The Changshaolou Expressway passes through the southeast of the town.

===Railway===
The Luoyang–Zhanjiang Railway, from Luoyang City, Henan Province to Zhanjiang City, Guangdong Province, through Qingshanqiao Town at Qingshanqiao Railway Station.

==Religion==
Puji Temple is the largest Buddhist temple in the town. Located on the top of Furong Mountain of Furong Village, it was originally built in the Yuan dynasty (1271-1368) and later destroyed and rebuilt several times.
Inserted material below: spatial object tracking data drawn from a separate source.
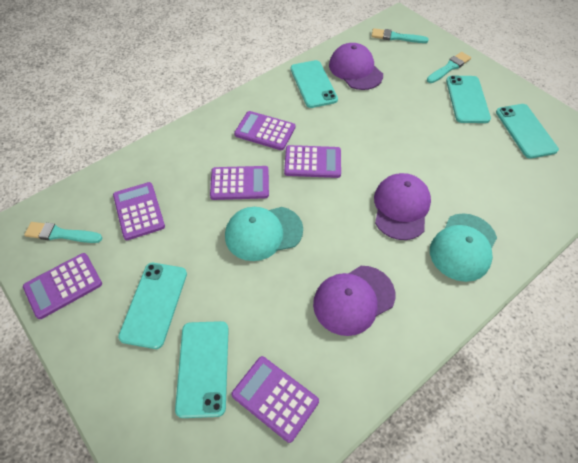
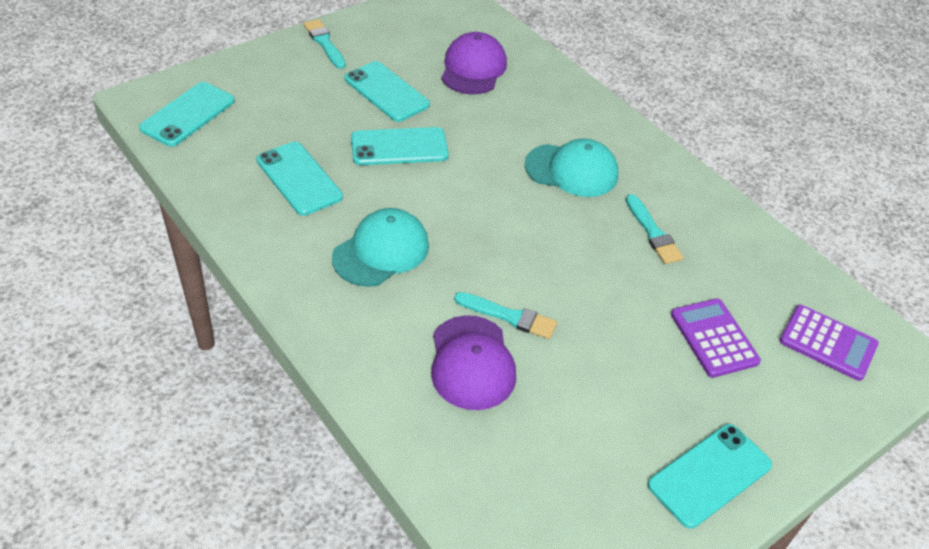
purple calculator: 6 -> 2
purple cap: 3 -> 2

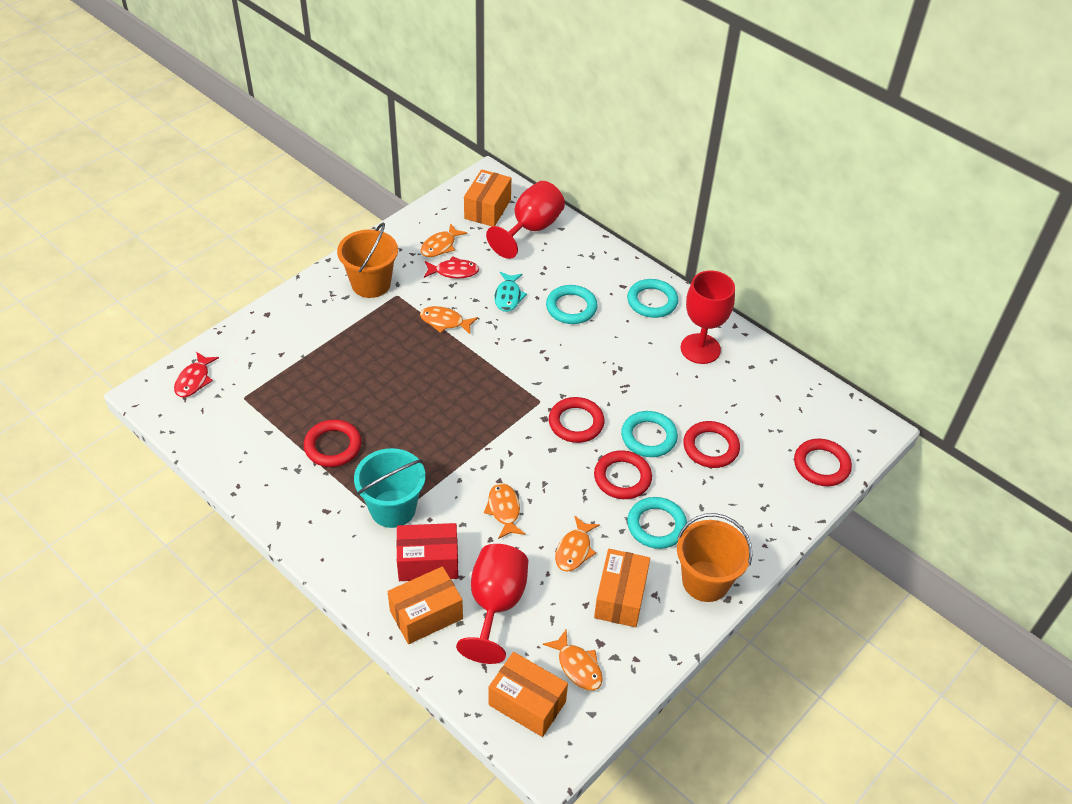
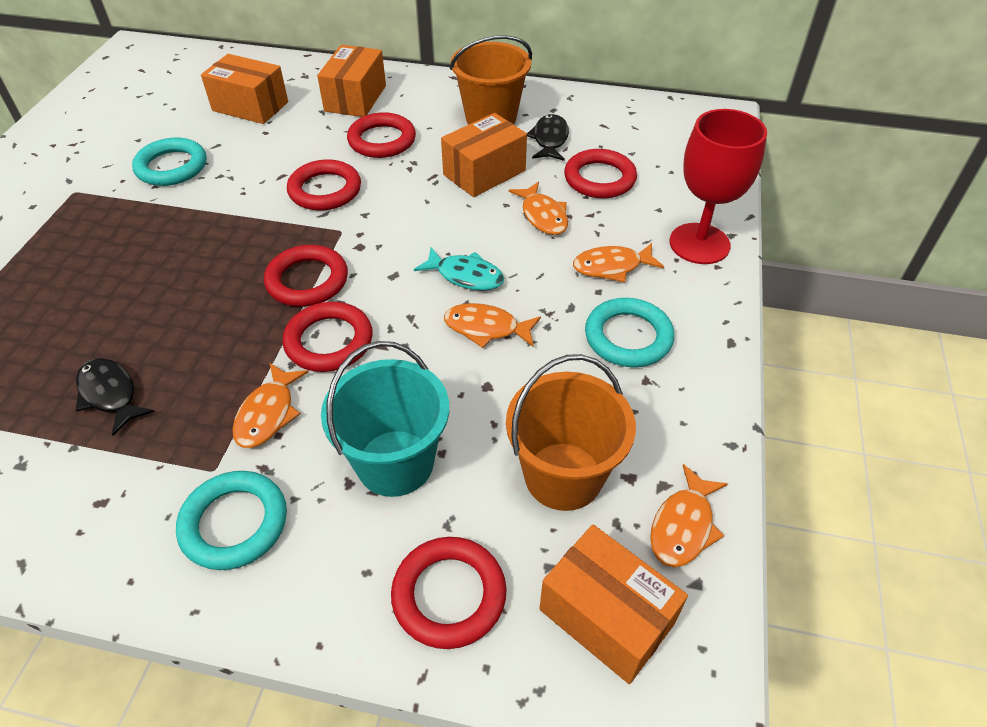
black fish: 0 -> 2
red box: 1 -> 0
red fish: 2 -> 0
red goblet: 3 -> 1
red ring: 5 -> 6
turquoise ring: 4 -> 3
It was last rebuilt in 2013. Buddha Qing'an is the main target of worship, the temple also worship the Three Saints of the West and Guan Yu.

Situated in Shangliu Village, Shangliu Temple is also a Buddhist temple in the town, which was built in the late Qing dynasty (1644-1911) for worship the Bodhisattva Guanyin and the Jade Emperor.

Huayuan Christian Church is a Christian church which sits in Huayuan Village of the town.

==Notable residents==
- Writer: Tang Sulan
- Revolutionary martyr: Li Jialong (李甲龙).
- Star: Gong Xianlan (龚献兰), won the Hunan TV's program "Beautiful Village Girl"(《美丽村姑》).